Quadrifoliovarium quattuordecim

Scientific classification
- Kingdom: Animalia
- Phylum: Platyhelminthes
- Class: Trematoda
- Order: Plagiorchiida
- Family: Bunocotylidae
- Genus: Quadrifoliovarium
- Species: Q. quattuordecim
- Binomial name: Quadrifoliovarium quattuordecim Chambers & Cribb, 2006

= Quadrifoliovarium quattuordecim =

- Genus: Quadrifoliovarium
- Species: quattuordecim
- Authority: Chambers & Cribb, 2006

Species of digenean

Quadrifoliovarium quattuordecim is a species of digenean in the subfamily Quadrifoliovariinae and a parasite of the fish Naso tonganus.
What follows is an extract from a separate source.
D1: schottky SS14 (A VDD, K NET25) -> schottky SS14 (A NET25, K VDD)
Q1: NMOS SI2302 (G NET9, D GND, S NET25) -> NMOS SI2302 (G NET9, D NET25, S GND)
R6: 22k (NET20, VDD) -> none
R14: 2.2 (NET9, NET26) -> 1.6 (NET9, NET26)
It was formally described in 2006 and is known from the waters near Heron Island, Queensland, Australia.

==Taxonomy and etymology==
The species was described by Clinton Chambers and Thomas Cribb in 2006. They gave it the specific name quattuordecim (14 in Latin) because it can have up to 14 lobes on the vitellarium (yolk-producing gland). The type locality is the waters of Heron Island and the type host is Naso tonganus.

==Description==
On average, Quadrifoliovarium quattuordecim is 3.187 milimeters long and 0.238 milimeters wide, with a depth of 0.252 milimeters. The club-shaped lobes of the vitellarium number 13 to 14 and are split into two even groups, with one in front of and one behind the ovary.

It is most similar to Quadrifoliovarium simplex, but differs in the number of lobes on the vitellarium.